Ordinary Romanians remember Vlad as a freedom-fighter and despise the Dracula association (along with the thousands of ghoulish visitors it brings to the country every Halloween), but can’t resist taking all the tourist gold. They like to redirect the more gruesome imagination to the story of the true Dracula, one Elizabeth of Bathori, a wildly promiscuous Hungarian (not Romanian) Princess of Slovakian (not Romanian) residence, who discovered the secret of eternal youth in bathing in a mixture of milk and virgin blood. After murdering 650 local virgins, the Princess was walled up in her (not Romanian) castle and allowed to wither away.
Or so the stories all go…
Filed under: Travels Tagged: Romania, Travel

Pitești
There is a saying in Romania that, if you walk thirty minutes in any direction, you’ll find an impoverished Gypsy. In the back-country around Pitești, the saying sounds about right. The Romani were the first to be laid off in the industrial collapse that followed the end of Communism, and most have been reduced to the odd and occasionally dangerous scrabble for a living that they knew before the Communists came to power.
Firewood gathering is a major enterprise, both for sale to each other and to heat their own dwellings. You see the carts late at night on the country roads, often with a police official questioning the driver on the source of his wooden loot. A wrong answer will get the thief eight to ten years in a local jail, although fortunately not the political prison, Experimentul Pitești, that made this town infamous until its shutdown in 1952.
The term Gypsy, by the way, is no longer acceptable usage for the Romani people. It has a connotation somewhere near the epithet nigger for a black person or wetback for a Mexican-American. You still find the word in contemporary speech and literature, but its usage seems to be declining. If the current trends continue, bigots the world over will run out of acceptable insults. Maybe they’ll have to just shut up and say nothing at all?
Filed under: Travels Tagged: Romania, Travel

Julian
We first arrived in the California desert expecting to find Lawrence of Arabia–all romantic, pristine sand dunes with wisps of dust devils trailing off into the air.

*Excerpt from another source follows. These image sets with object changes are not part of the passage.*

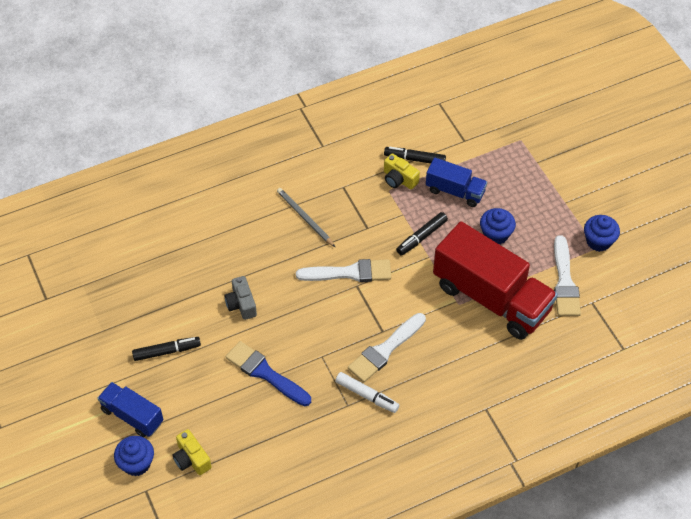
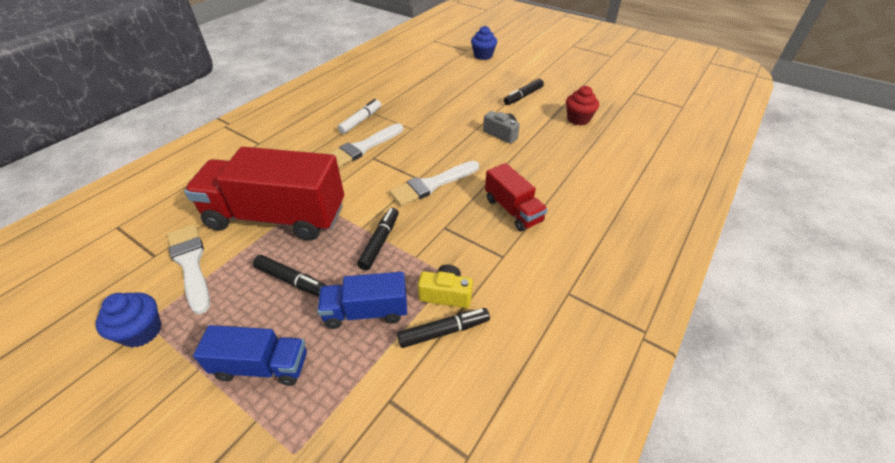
camera: 150 degrees right, 10 degrees down
(132, 416) = (508, 68): blue truck -> blue truck (262, 366)
(149, 288) = (578, 119): none -> red cupcake
(191, 459) = (454, 65): yellow camera -> none
(265, 373) = (445, 108): blue brush -> none
(305, 218) = (513, 210): grey pencil -> red truck
(367, 395) = (361, 121): white marker -> white marker turned 120 degrees clockwise
(385, 350) = (363, 147): white brush -> white brush turned 150 degrees counterclockwise
(495, 235) = (291, 280): blue cupcake -> black marker

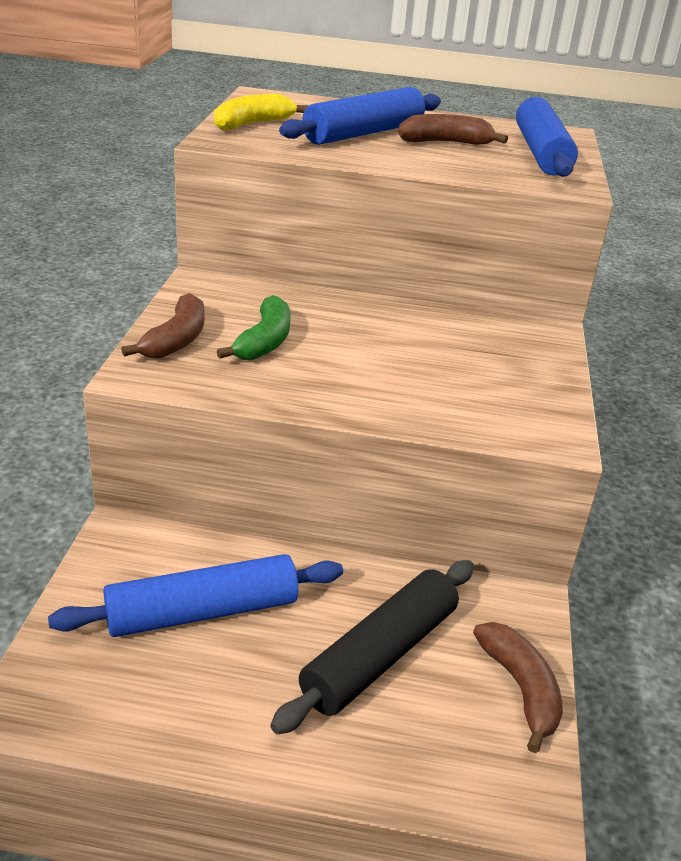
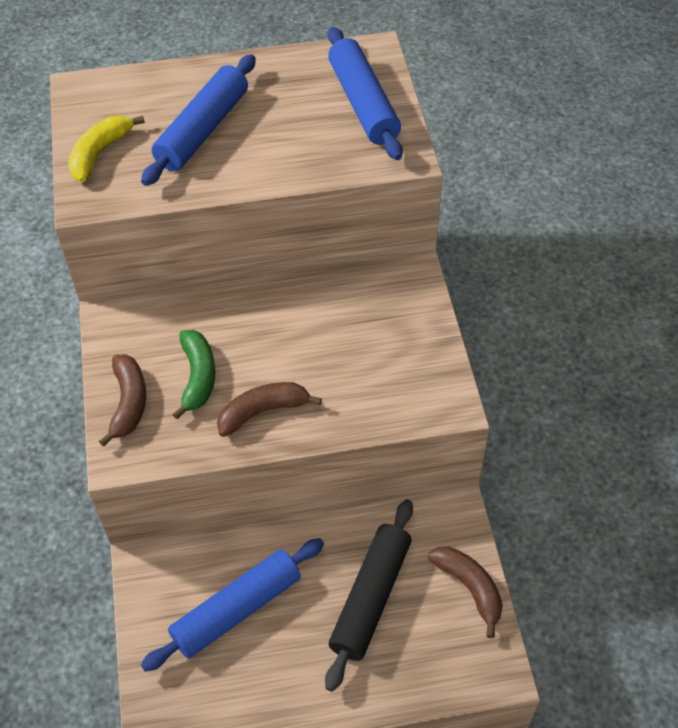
camera: 15 degrees left, 20 degrees up
(445, 143) = (278, 118): brown banana -> brown banana (263, 411)

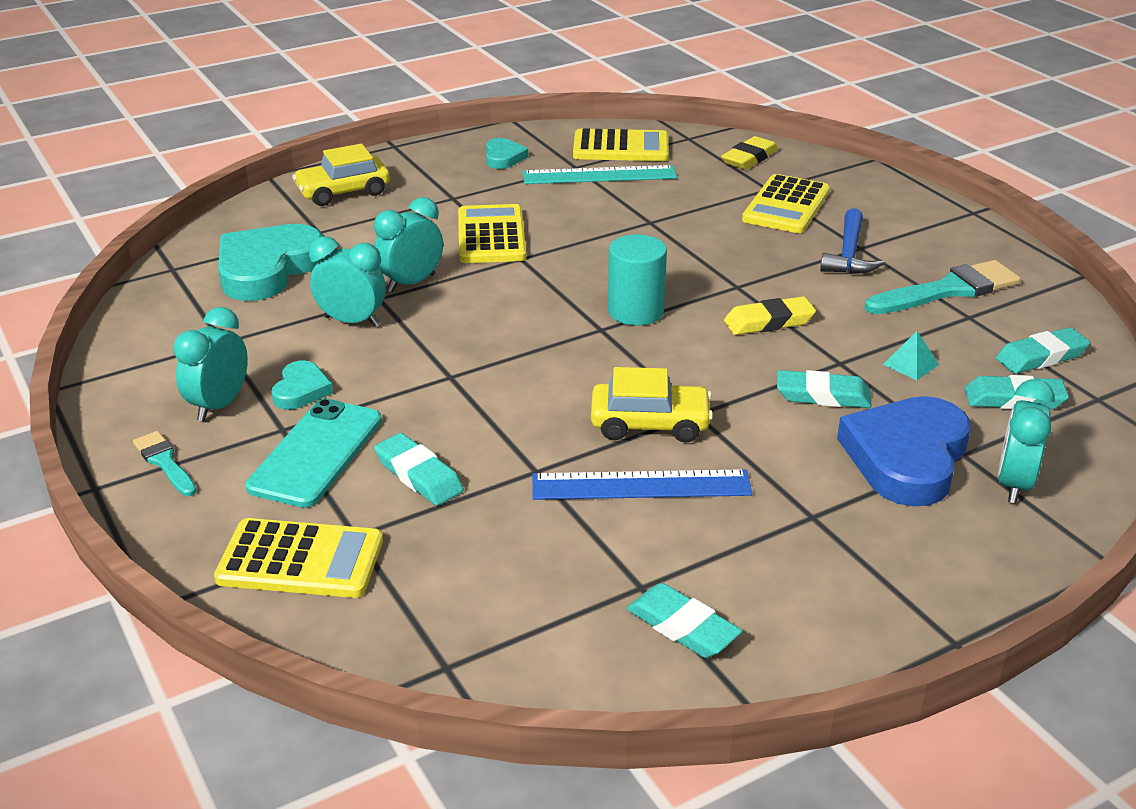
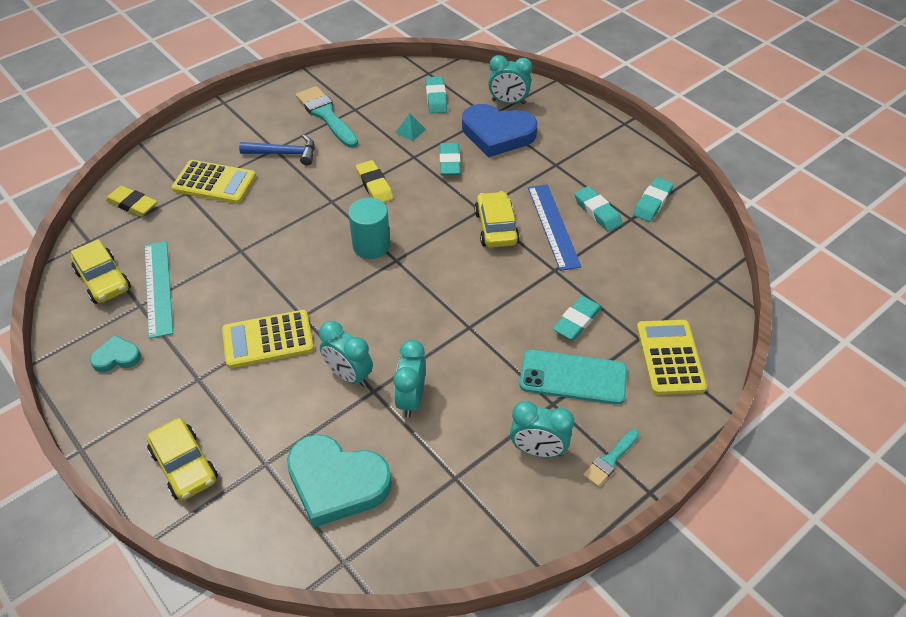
camera: 100 degrees left, 15 degrees up
(301, 390) = (506, 406): turquoise heart -> none
(621, 147) = (103, 280): yellow calculator -> yellow car
(1041, 357) = (393, 87): turquoise eraser -> turquoise eraser (597, 212)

The reality was more of a trash heap, at least in the more accessible areas, with all manner of household and industrial waste strewn across the landscape.
Nowadays, he realizes things are a little more nuanced than either impression. One thing is certain–as this photo from the Anza-Borrega Desert shows, nature isn’t taking the human invasion lying down. Sooner or later, everything gets swallowed up. It might take decades or even centuries, but the desert is a living, breathing organism that has been around for eons longer than we have and will remain long after we’re gone.